= 2016 Eliteserien promotion/relegation play-offs =

Norwegian football play-off

The 2016 Eliteserien promotion/relegation play-offs was the 43rd time a spot in the Eliteserien are decided by play-off matches between top tier and second level clubs.

At the end of the 2016 season, Bodø/Glimt and Start were relegated directly to 2017 OBOS-ligaen, and was replaced by Kristiansund and Sandefjord who were directly promoted.

==Background==
The play-offs between Eliteserien and OBOS-ligaen have been held every year since 1972 with exceptions in 1994 and 2011. They take place for the two divisions following the conclusion of the regular season and are contested by the fourteenth-placed club in Eliteserien and the four clubs finishing below the automatic promotion places in OBOS-ligaen. The fixtures are determined by final league position – the first to knockout-rounds begins with the four teams in the OBOS-ligaen: 3rd v 6th and 4th v 5th, and the winner then play each other to determine who meet the Eliteserien club in the final.

==Qualified teams==
Five teams entered a play-off for the last Eliteserien spot for the 2017 season. These were:
- Stabæk (14th placed team in the Tippeligaen)
- Jerv (third placed team in the OBOS-ligaen)
- Sandnes Ulf (fourth placed team in the OBOS-ligaen)
- Kongsvinger (fifth placed team in the OBOS-ligaen)
- Mjøndalen (sixth placed team in the OBOS-ligaen)

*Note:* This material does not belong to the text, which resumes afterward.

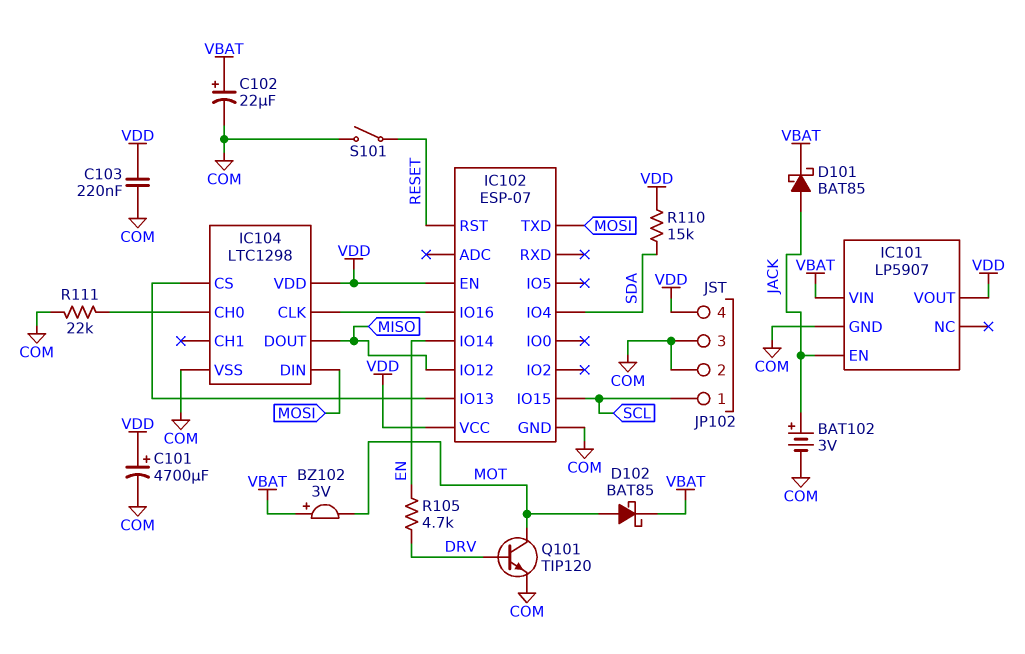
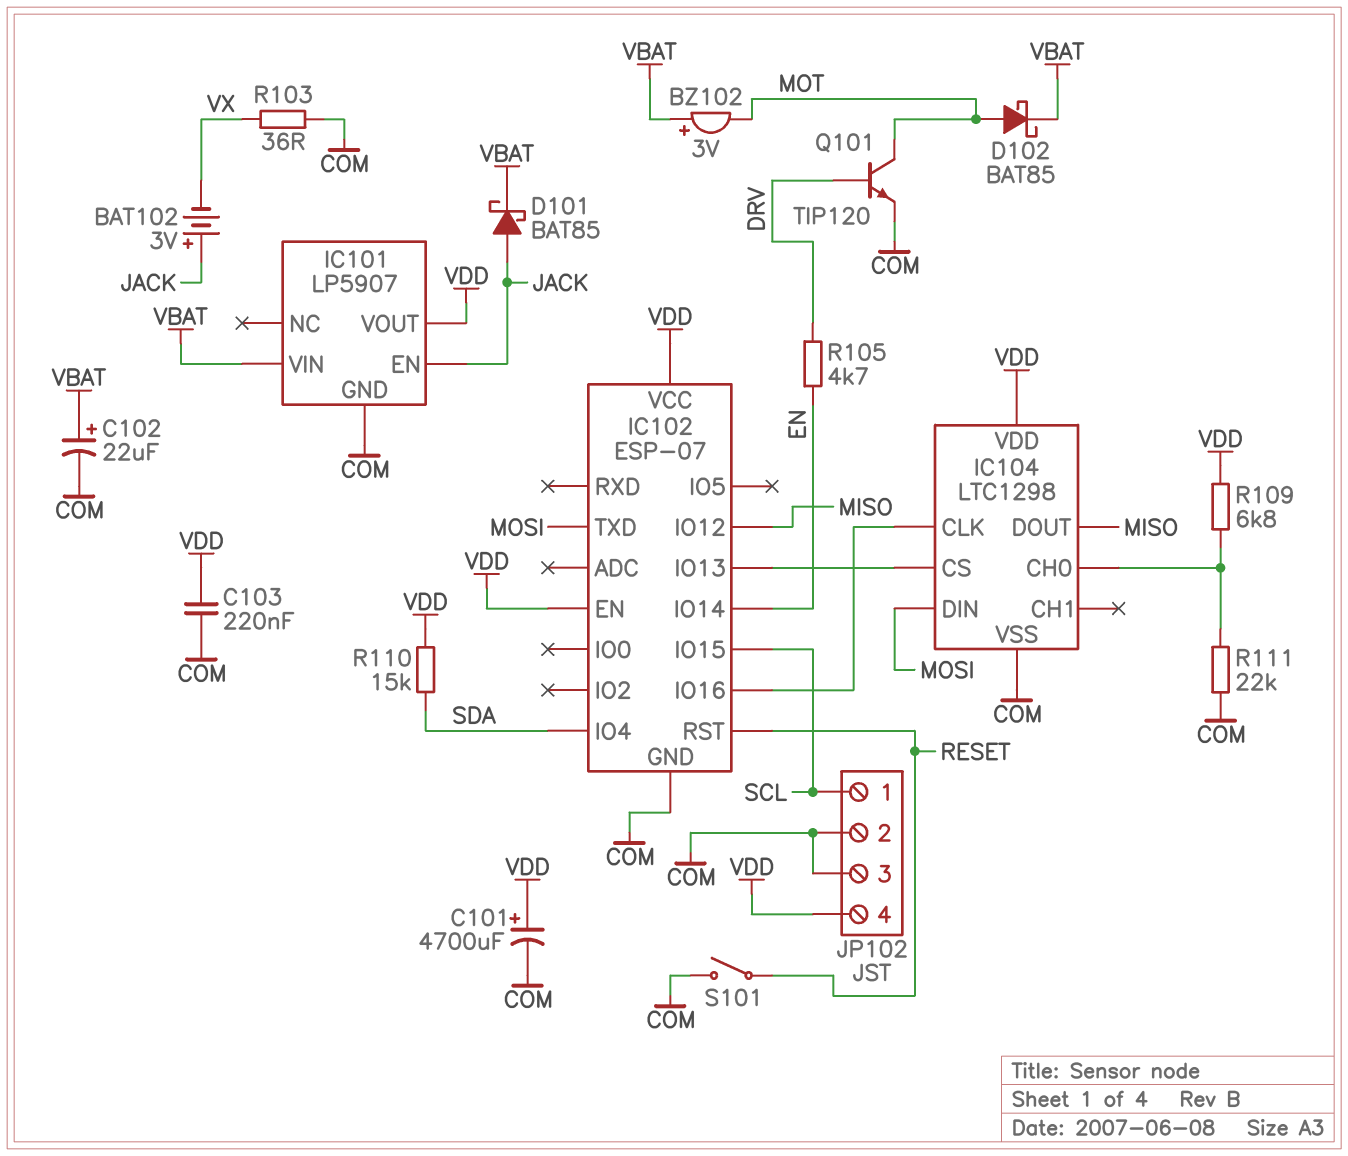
BAT102: 3V (plus JACK, minus COM) -> 3V (plus JACK, minus VX)
R103: none -> 36 (COM, VX)
R109: none -> 6.8k (IC104/CH0, VDD)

The four OBOS-ligaen teams first played a single game knockout tournament, with the winner (Jerv) advancing to a two-legged tie against the Eliteserien team (Stabæk) for the 16th and final spot in the 2017 Eliteserien season. Stabæk maintained their position in the top flight with a 2–1 win on aggregate against Jerv.

===Matches===
The third to sixth-placed teams in 2016 OBOS-ligaen took part in the promotion play-offs; these were single leg knockout matches, two semi-finals and a final. The winners of the second round, Jerv, advanced to play the 14th placed team in Eliteserien over two legs in the Eliteserien play-offs for a spot in the top-flight next season.

====First round====

Sandnes Ulf 0-2 Kongsvinger
  Kongsvinger: Güven 9'

Jerv 2-1 Mjøndalen
  Jerv: Haugstad 9', Brochmann 60'
  Mjøndalen: Sylling Olsen 57'

====Second round====

Jerv 2-1 Kongsvinger
  Jerv: Andersen 32', Brochmann 38'
  Kongsvinger: Maikel 16'

====Final====
The 14th-placed team, Stabæk, took part in a two-legged play-off against Jerv, the winners of the 2016 First Division promotion play-offs, to decide who would play in the 2017 Eliteserien.

Jerv 1-0 Stabæk
  Jerv: Ogungbaro 76'

Stabæk 2-0 Jerv
  Stabæk: Omoijuanfo 83', 85'
Stabæk won 2–1 on aggregate and retained their place in the 2017 Eliteserien; Jerv remained in the First Division.